Apple pulls out all the marketing stops

@ 2012/09/18
Apple has been attempting to create a marketing hysteria based on its iPhone 5 by pretending that its pre-orders are sold out. A familiar tale, then...

Cupertino needs to have long lines of people queuing outside shops to buy the phone to create the illusion of interest in the lack-lustre product.

The iPhone 5 was greeted with a large yawn from the normally faithful tech press which sees it as behind Samsung and other smartphones.

The whole pre-orders sell out is just bizarre. As the Sydney Morning Herald points out, Apple gets two stories out of the supply fiasco - 'pre-orders sellout' and 'queues around the block on launch day'.

Aussie journalist Matthew Powell said Apple CEO Tim Cook was one of the smartest operations guys in the business so "would have known exactly how many units were required and where they needed to be allocated".

In other words, it is all a game. To make matters worse Apple has a nack of making sure that its pre-order system is slower than the queue.

Powell said he would never pre-order again after he ordered an iPad 2 that was supposed to be delivered on launch day but took three weeks to arrive.

Apple actually wants to sell 6 million or more units globally by the end of its first weekend and 58 million by the end of the year.

Not only does the phone do less than its rivals, most of the functions which the iPhone 5 actually has are not available outside the US. So one would have to be a pretty daft Brit to actually queue for a phone which does half of what it says on the tin.

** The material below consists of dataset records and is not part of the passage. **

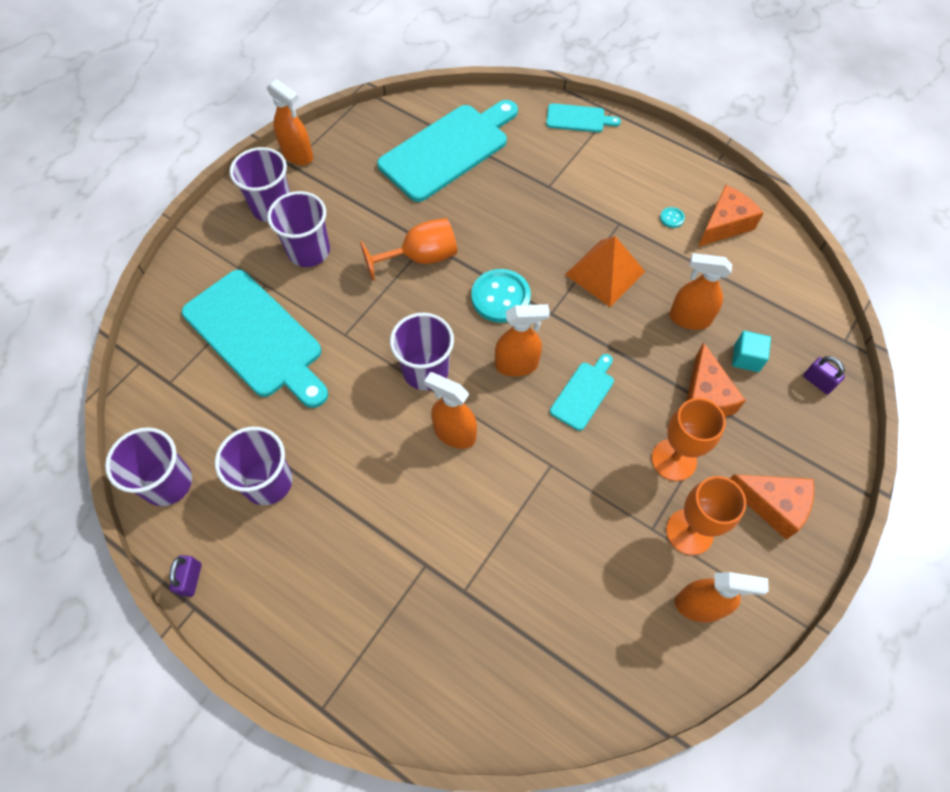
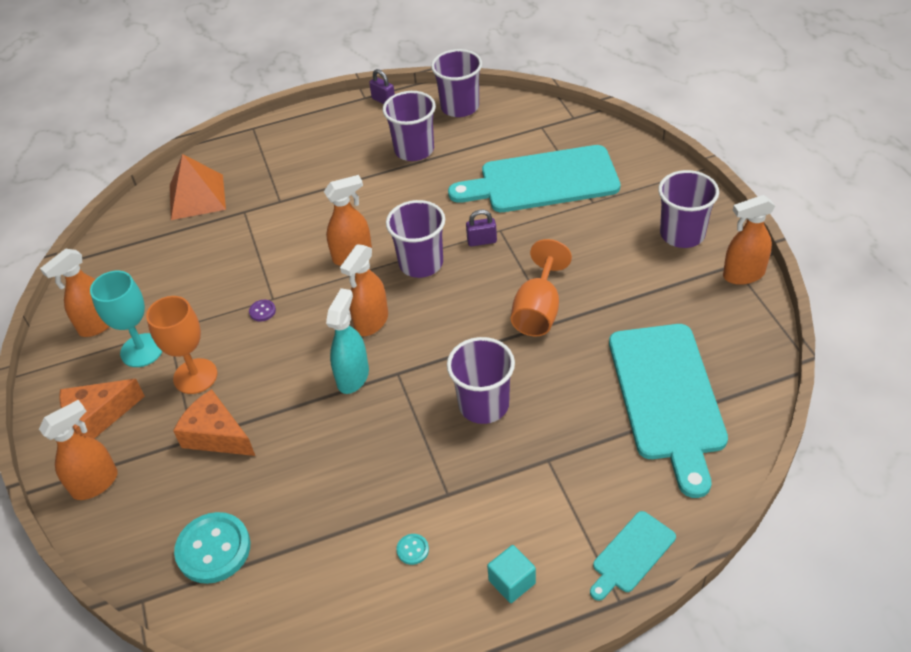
camera: 130 degrees right, 15 degrees down
(309, 251) = (608, 240): purple cup -> purple cup (483, 405)
(500, 297) = (446, 345): turquoise button -> turquoise button (213, 549)
(570, 461) = (262, 311): none -> purple button
(578, 340) = (353, 377): none -> turquoise spray bottle
(584, 393) = (304, 352): turquoise cutting board -> none
(604, 273) = (401, 441): orange pyramid -> orange pyramid (197, 196)
(689, 318) = (292, 478): orange spray bottle -> orange spray bottle (95, 483)
(689, 532) = (142, 350): orange goblet -> turquoise goblet
(724, 224) = (360, 598): orange cheese -> none
(746, 358) = (213, 495): turquoise cube -> turquoise cube (512, 582)
(817, 382) = (136, 536): purple padlock -> purple padlock (482, 241)

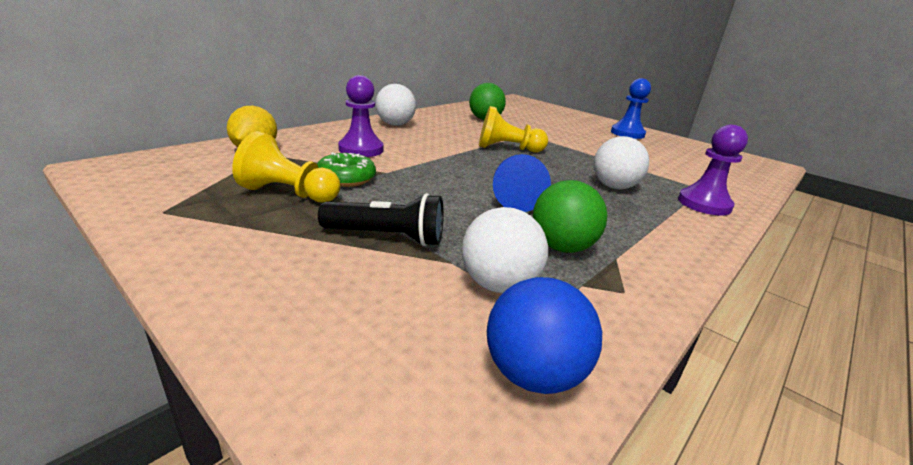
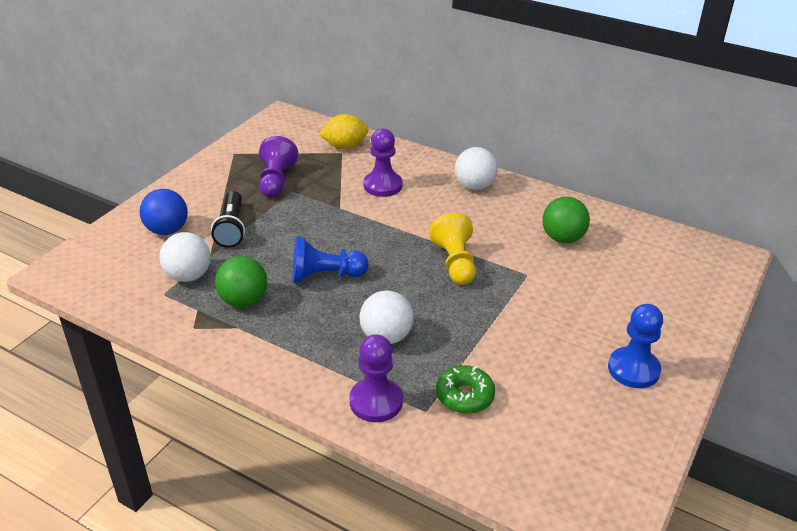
camera: 80 degrees right, 10 degrees up
(289, 194) = (276, 181): yellow pawn -> purple pawn
(346, 178) = (314, 194): green donut -> green donut (464, 396)
(533, 374) = (116, 291): blue ball -> blue ball (167, 230)

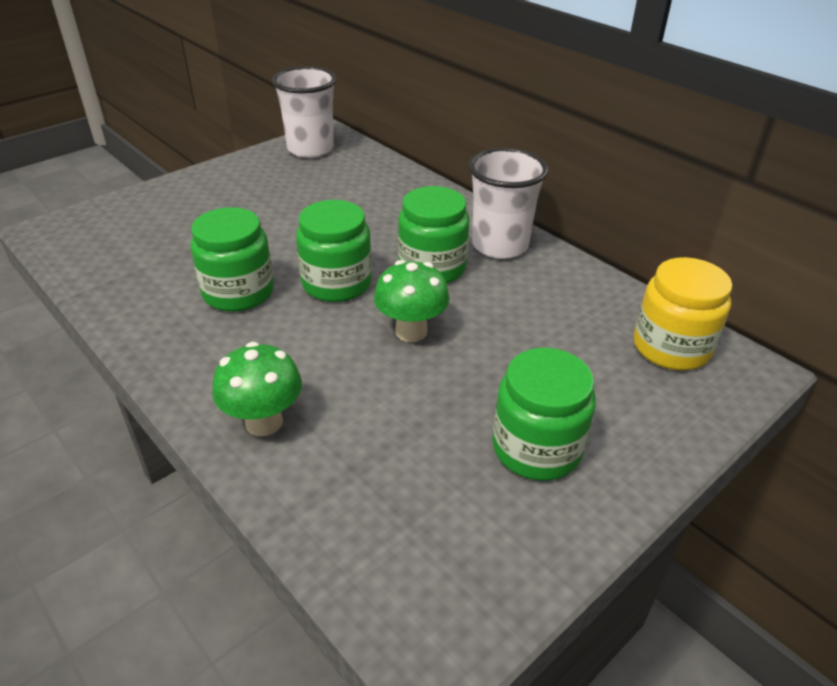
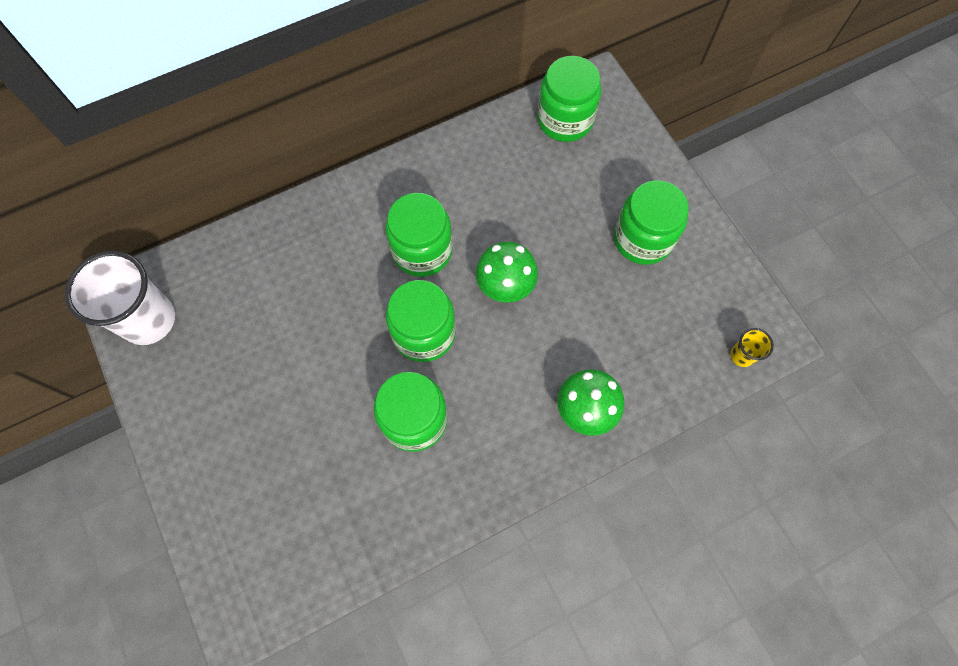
camera: 75 degrees left, 30 degrees up
(385, 601) = (742, 355): none -> yellow cup
(500, 245) = (404, 188): white cup -> none
(671, 347) = (565, 120): yellow jar -> green jar

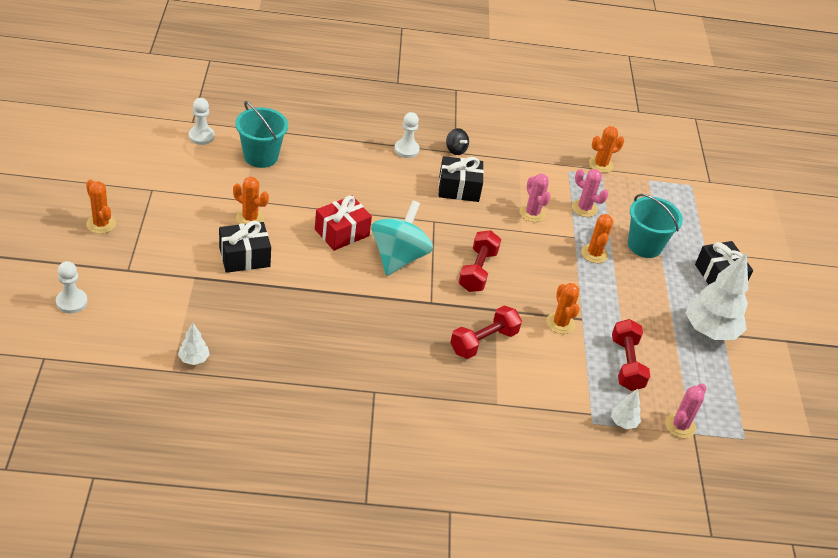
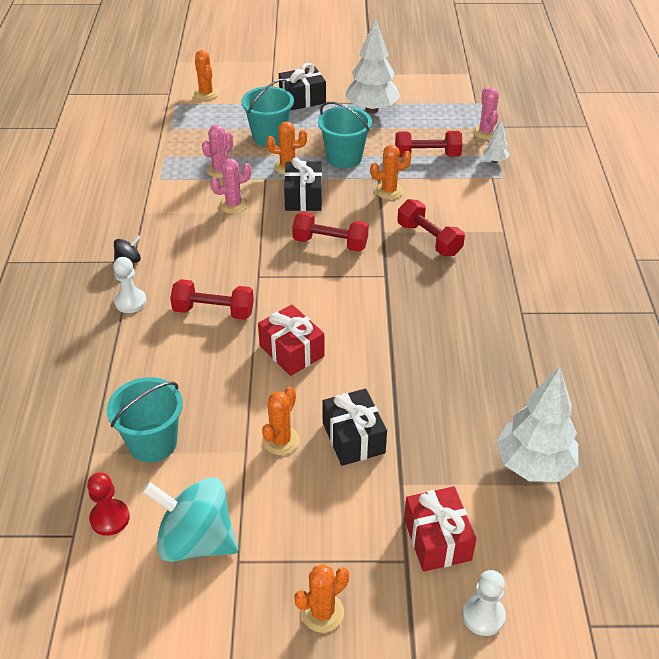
camera: 85 degrees left, 0 degrees up
(140, 289) = (437, 539): none -> red gift
(194, 359) = (533, 465): white tree -> white tree, size x2.19
(201, 136) = (110, 518): white pawn -> red pawn
(392, 193) = (213, 311): none -> red dumbbell
(398, 257) = (323, 302): turquoise spinning top -> turquoise spinning top (196, 540)
(459, 189) = (199, 257): black gift -> black gift (303, 197)
(600, 165) = (148, 157): orange cactus -> orange cactus (206, 93)
(614, 297) = (344, 158): none -> turquoise bucket
(680, 426) = (486, 132): pink cactus -> pink cactus turned 45 degrees clockwise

Iain McDonald, founder of digital marketing agency Amnesia, said that it's all part of the spectacle that Apple loves to create around its products.

It was an old marketing trick first used by nightclub owners who make people queue up outside even though the club inside is half empty.

He said that Apple's queues outside at launch has has become part of the company's brand. If there were no lines, that could be considered a failure to launch and may have a huge impact on subsequent sales.